## Your assignment:
Which lines below hold the word "dashed"? Copy all of them.
··········
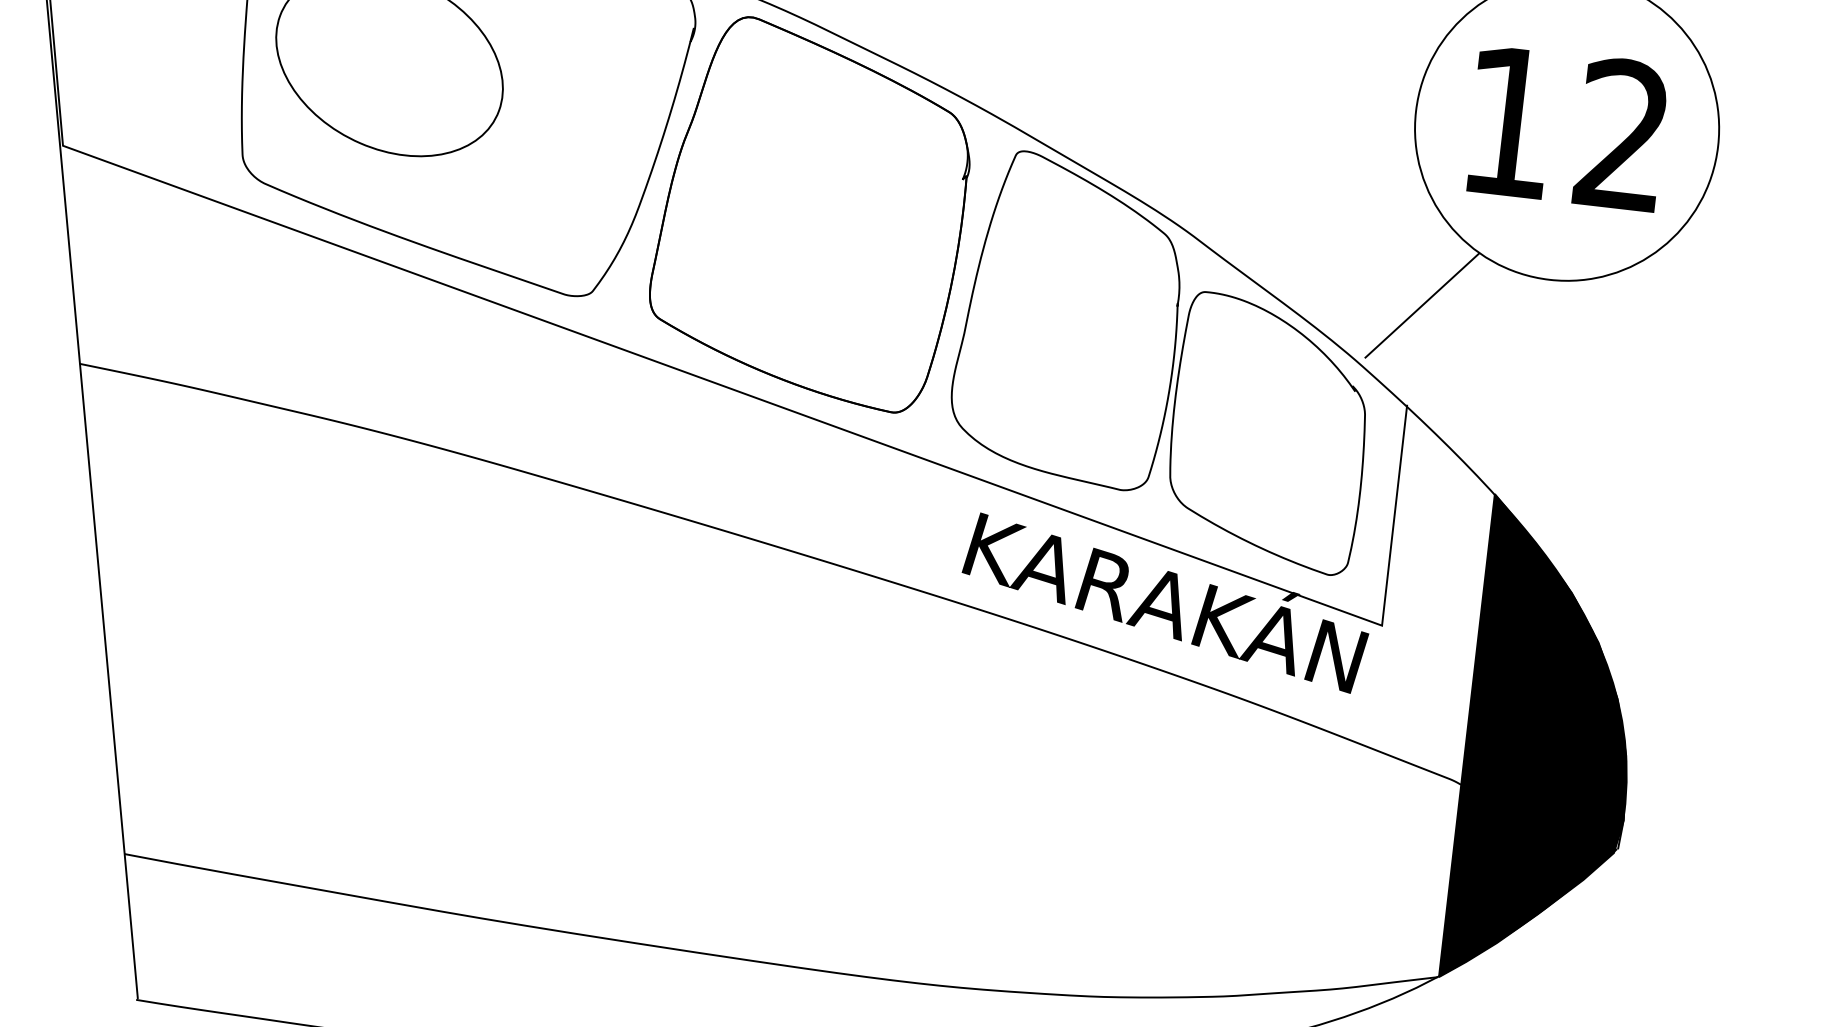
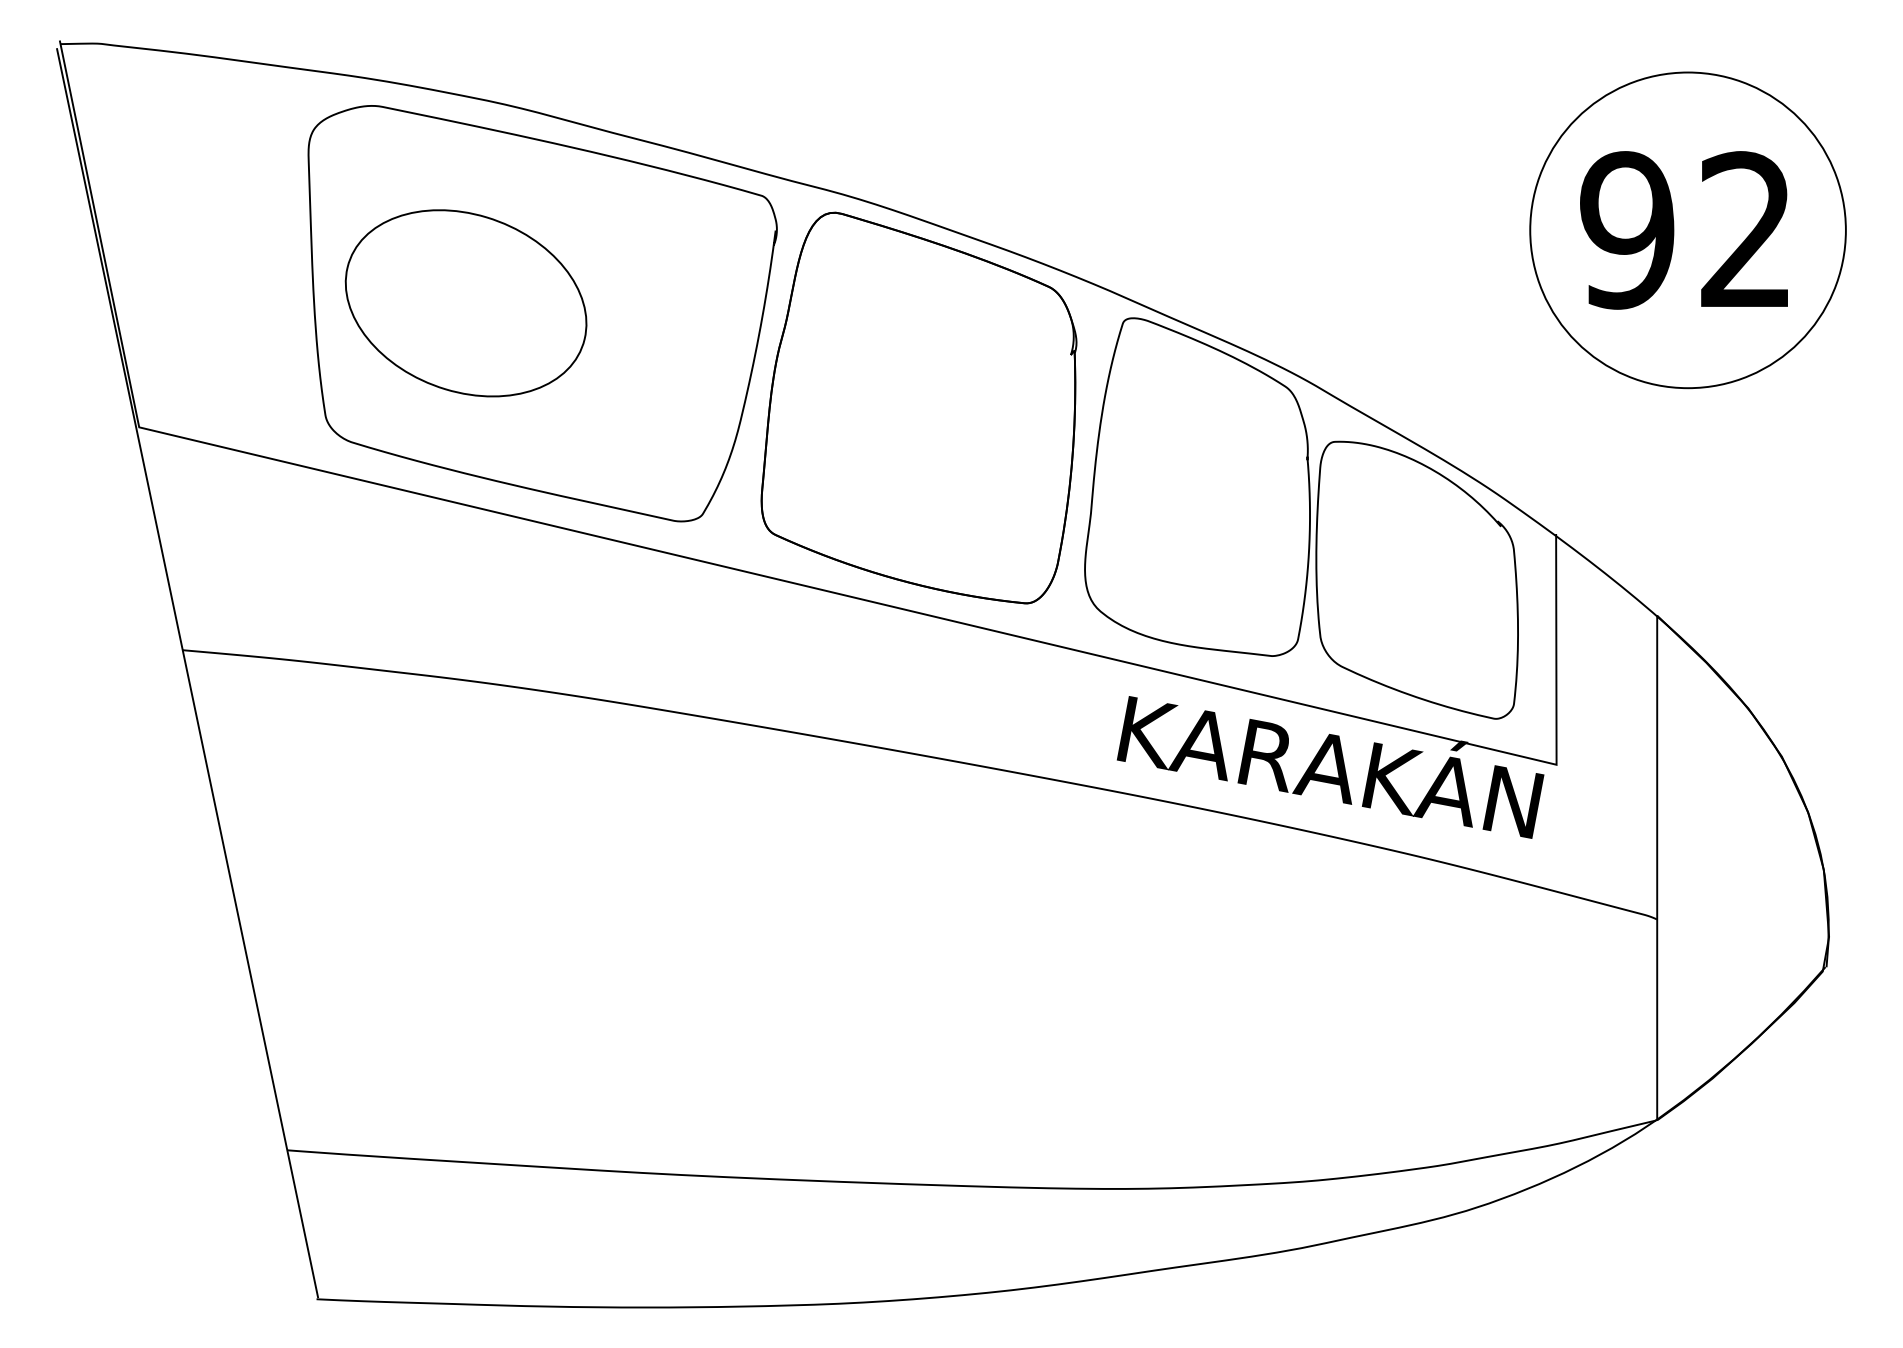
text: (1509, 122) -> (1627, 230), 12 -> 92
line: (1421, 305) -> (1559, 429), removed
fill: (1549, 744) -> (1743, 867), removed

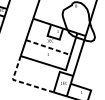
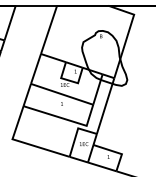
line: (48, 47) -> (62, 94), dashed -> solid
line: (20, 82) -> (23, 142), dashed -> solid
··········
## Response to this exercise:
line: (48, 47) -> (62, 94), dashed -> solid
line: (20, 82) -> (23, 142), dashed -> solid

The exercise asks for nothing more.